A call for change
Companies are always looking for ways to cut costs—and never more so than now, with the economy wobbling and inflation jumping worldwide. One of the main areas they are exploring is improving energy efficiency in operations.
This is not a new approach for Accenture.
Since 2007 Accenture has been on an economic and environmental mission to better manage cost and carbon at its office locations in more than 200 cities in 50 countries. The results after those 15 years speak for themselves. 2.43 million megawatt hours of electricity and 1.22 tons of metric tons of CO2 saved. More than $326 million in energy cost savings.
How did Accenture get there? Through a combination of practical measures to automate and optimize systems from lighting to HVAC, influence human behavior and migrate operations almost exclusively to the cloud.
When tech meets human ingenuity
Accenture’s energy efficiency strategy rests on the four pillars of office selection, office improvements, smart metering and green IT. All the initiatives together focus on combining good design with more efficient operations, with machines and humans working together to make a difference.
The company leases almost all of its space around the world, which often means it has limited influence on the parts of buildings controlled by landlords. That is where intentional office selection comes in: Accenture looks for offices that can run efficiently, whether because the landlord offers tenants more freedom to act on energy efficiency or the building is environmentally certified to LEED or BREEAM standards. In large, metropolitan areas, the company prioritizes these LEED- or BREEAM-certified spaces.
When it comes time to fit out a newly-leased space—or retrofit an existing one—Accenture aims to complete the project guided by LEED and BREEAM principles. The company is also constantly looking for ways to improve its offices. That can range from implementing the latest in lighting design, including LED and Power over Ethernet (PoE) systems, to installing HVAC systems designed to minimize energy consumption while maximizing comfort, using presence detectors and set-back controls to operate at a minimum level when a space is unoccupied. In Data/Hub rooms, hot and cold aisles are introduced between IT racks to conserve energy and lower cooling costs.
By August 2014—In the early days of effective LED lighting—Accenture introduced the technology across its office portfolio in the Philippines; In 2017, the company retrofitted very large AC fans in buildings in India to electronic-commutated (EC) fans, reducing consumption enormously; in Germany and New York City, Accenture is installing Power over Ethernet (PoE) LED lights that are powered by low voltage data cables instead of conventional wiring; and mostly recently, in Spain and the US, we are installing air quality and occupancy sensors to optimize health while conserving energy. Accenture applies lessons and insights from the most promising use cases to benefit other offices around the world.
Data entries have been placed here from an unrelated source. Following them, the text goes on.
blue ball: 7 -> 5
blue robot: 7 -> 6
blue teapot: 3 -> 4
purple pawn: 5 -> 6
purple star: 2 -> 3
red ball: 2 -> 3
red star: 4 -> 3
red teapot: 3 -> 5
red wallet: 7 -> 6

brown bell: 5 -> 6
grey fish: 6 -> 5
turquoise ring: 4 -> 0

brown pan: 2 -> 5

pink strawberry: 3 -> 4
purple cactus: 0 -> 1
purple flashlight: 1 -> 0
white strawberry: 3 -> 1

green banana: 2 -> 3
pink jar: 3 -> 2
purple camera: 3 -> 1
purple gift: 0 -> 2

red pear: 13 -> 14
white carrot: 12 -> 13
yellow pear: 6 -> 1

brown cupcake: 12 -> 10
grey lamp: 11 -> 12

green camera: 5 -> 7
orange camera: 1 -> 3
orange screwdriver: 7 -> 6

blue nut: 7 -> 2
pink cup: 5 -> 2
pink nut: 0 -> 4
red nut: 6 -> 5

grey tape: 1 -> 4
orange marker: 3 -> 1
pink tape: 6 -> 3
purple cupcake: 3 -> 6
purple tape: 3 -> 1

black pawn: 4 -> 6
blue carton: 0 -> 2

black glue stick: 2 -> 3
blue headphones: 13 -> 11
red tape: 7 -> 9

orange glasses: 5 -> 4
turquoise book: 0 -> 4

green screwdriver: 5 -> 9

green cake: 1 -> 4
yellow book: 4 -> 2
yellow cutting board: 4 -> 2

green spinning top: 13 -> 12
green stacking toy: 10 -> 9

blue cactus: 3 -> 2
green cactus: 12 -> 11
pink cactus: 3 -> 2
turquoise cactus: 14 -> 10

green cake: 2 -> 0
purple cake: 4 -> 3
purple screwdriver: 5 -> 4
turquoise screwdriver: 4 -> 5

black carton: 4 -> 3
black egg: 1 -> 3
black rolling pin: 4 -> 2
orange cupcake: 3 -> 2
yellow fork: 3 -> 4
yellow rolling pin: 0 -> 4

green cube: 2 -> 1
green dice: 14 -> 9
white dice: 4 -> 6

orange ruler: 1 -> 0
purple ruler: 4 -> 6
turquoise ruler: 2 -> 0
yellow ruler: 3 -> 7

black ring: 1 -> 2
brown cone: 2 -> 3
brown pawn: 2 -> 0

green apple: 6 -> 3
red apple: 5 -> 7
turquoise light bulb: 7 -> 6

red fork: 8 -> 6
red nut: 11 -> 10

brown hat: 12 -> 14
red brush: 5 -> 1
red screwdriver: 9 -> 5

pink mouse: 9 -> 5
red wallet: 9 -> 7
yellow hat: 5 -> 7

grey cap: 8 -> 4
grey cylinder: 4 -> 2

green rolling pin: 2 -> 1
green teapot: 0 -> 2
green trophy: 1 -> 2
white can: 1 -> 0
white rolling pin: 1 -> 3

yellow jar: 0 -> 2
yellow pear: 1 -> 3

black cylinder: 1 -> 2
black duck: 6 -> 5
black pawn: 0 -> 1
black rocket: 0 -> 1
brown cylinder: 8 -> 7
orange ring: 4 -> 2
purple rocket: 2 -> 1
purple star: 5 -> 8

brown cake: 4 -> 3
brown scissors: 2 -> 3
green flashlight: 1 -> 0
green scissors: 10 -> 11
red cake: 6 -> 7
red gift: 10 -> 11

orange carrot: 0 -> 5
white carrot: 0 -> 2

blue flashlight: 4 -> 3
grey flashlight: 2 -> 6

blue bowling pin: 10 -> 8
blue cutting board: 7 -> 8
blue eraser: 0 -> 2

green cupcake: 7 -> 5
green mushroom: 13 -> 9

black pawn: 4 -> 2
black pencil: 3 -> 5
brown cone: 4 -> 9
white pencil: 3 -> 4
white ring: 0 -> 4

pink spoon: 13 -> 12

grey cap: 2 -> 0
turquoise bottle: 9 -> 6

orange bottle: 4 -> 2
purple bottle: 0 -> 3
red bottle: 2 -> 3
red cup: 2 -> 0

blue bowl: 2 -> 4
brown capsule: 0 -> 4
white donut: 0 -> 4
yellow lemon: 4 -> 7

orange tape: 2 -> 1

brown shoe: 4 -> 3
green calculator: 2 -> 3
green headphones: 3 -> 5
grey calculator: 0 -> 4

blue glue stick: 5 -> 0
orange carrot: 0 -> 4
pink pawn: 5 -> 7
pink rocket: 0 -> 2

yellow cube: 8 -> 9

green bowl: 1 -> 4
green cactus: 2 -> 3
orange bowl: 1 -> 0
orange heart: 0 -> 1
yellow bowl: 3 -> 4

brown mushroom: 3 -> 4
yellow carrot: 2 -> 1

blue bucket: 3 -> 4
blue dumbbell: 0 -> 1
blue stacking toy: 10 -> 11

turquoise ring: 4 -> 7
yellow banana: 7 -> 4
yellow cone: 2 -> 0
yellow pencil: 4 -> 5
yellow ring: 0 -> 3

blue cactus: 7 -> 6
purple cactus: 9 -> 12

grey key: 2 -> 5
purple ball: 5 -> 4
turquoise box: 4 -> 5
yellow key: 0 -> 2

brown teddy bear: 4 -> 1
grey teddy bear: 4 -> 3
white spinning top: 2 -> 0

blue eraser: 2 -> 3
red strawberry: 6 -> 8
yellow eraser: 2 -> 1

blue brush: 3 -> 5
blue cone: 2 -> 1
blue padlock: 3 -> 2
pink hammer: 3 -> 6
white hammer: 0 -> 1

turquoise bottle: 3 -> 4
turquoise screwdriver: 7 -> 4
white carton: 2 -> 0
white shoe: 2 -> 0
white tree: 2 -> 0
One of the most critical initiatives in process so far started more than ten years ago, when Accenture installed smart meters at a few trial locations. These tools help our people make better energy use decisions—based on constantly updated, real-time data. Since introducing the first smart meters, the company has added more than 2,000 to offices in 15 countries and will continue installing more. The smart meters funnel all the data on energy usage (which previously was siloed among several different sources depending on the building) to a single cloud-based energy management platform for users everywhere.
This real-time workplace monitoring helps each office’s environmental lead and team take actions to reduce consumption. Leveraging technology to positively influence and enable human behavior like this is a key element of Accenture’s energy efficiency strategy.
That strategy was on full display when Accenture hosted an “International Energy Competition,” using a specially designed dashboard on the cloud-based energy management platform, in which employees in locations around the world competed over four weeks to competitively improve their energy efficiency by adjusting lighting, AC and desktop PC power. All the teams had names, and competition was friendly but fierce, with India surpassing a strong Philippines team in the final week.
Finally, but significantly, Accenture has moved nearly all its operations to the cloud, a process that began in 2015. This cloud-first approach to the way the company operates, develops new apps and innovates began with migrating on-premises data centers to the public cloud to take advantage of newer, more sustainable capabilities. A consumption-based model allows IT managers to optimize computing through just-in-time features and constant optimization. Additionally, the Accenture global IT organization is cloud platform-powered first. From deliberate analysis of usage patterns, performance data and new cloud offerings to creating a CO2 calculator prototype to estimate how much energy the public cloud is consuming, the company drives even further efficiency.
“Transformation happens when the right data converges with human leadership. Technology is enabling our people to be intentional and make a difference when it comes to energy efficiency, with a hugely positive outcome for our business and the planet.”
— Margaret Smith, Senior Managing Director and Executive Director – Corporate Services & Sustainability and Business Operations
A valuable difference
Accenture has worked hard for a long time to reap the benefits of better energy efficiency—decoupling business growth from carbon growth—by steadily applying the measures described above over the last 15 years.